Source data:
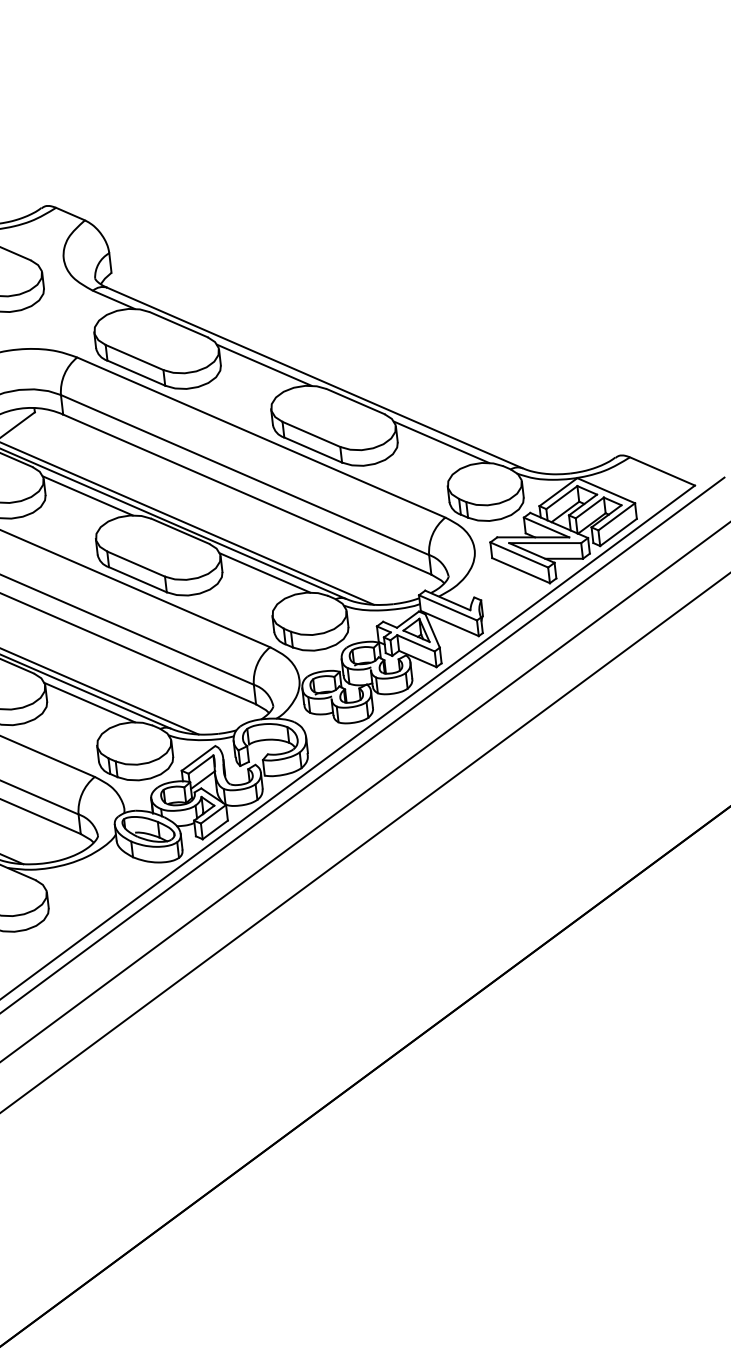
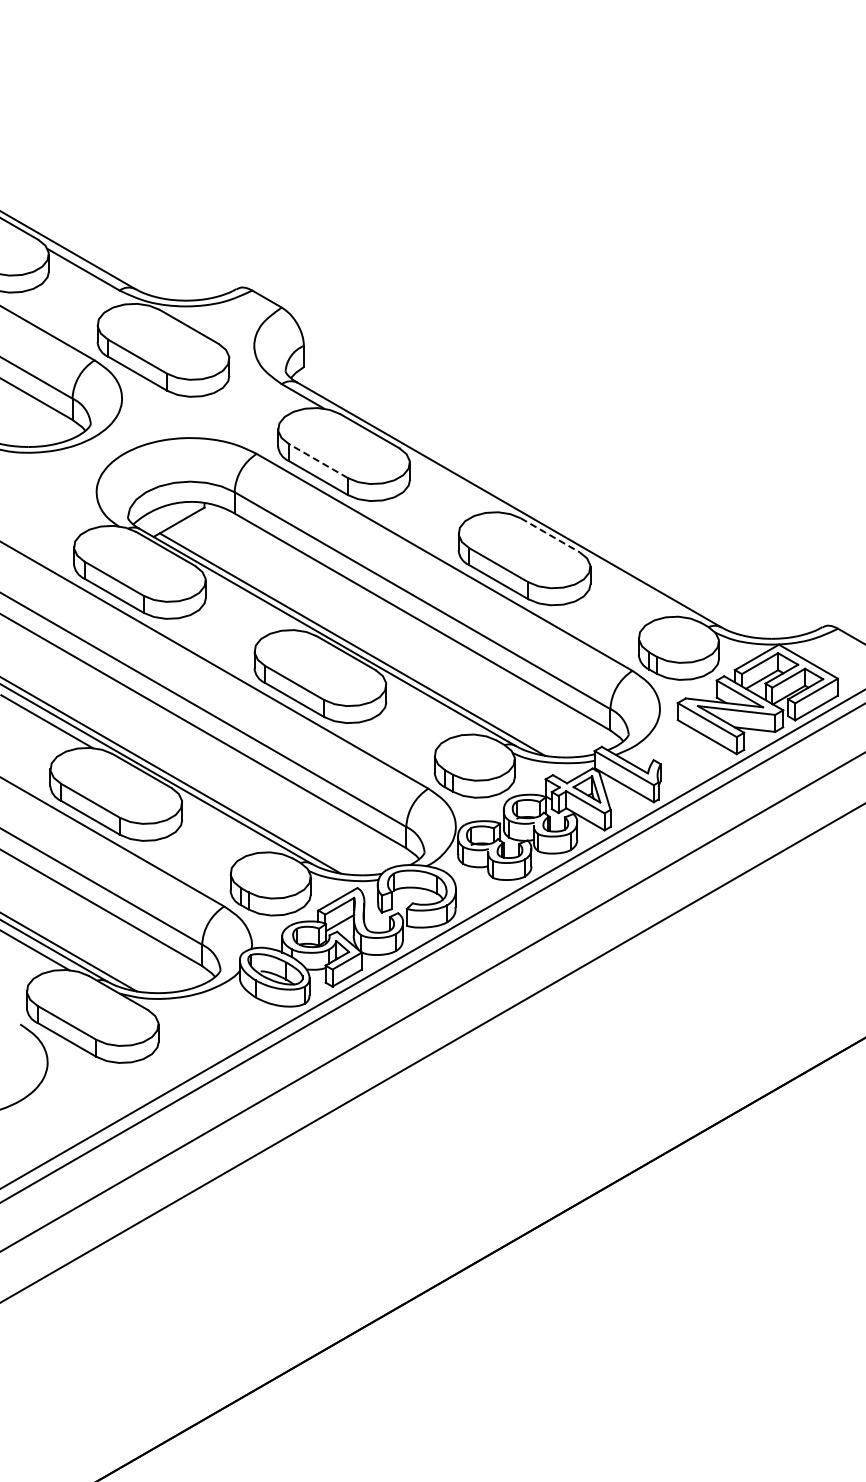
line: (133, 357) -> (317, 460), solid -> dashed
line: (264, 364) -> (456, 484), removed
line: (355, 401) -> (550, 535), solid -> dashed
line: (441, 442) -> (637, 589), removed
line: (88, 495) -> (251, 603), removed
line: (264, 572) -> (431, 707), removed
line: (89, 702) -> (227, 825), removed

_What needs to be done_.
Search the data for the string "solid" and copy each line where it appears.

_Solution to this problem_.
line: (133, 357) -> (317, 460), solid -> dashed
line: (355, 401) -> (550, 535), solid -> dashed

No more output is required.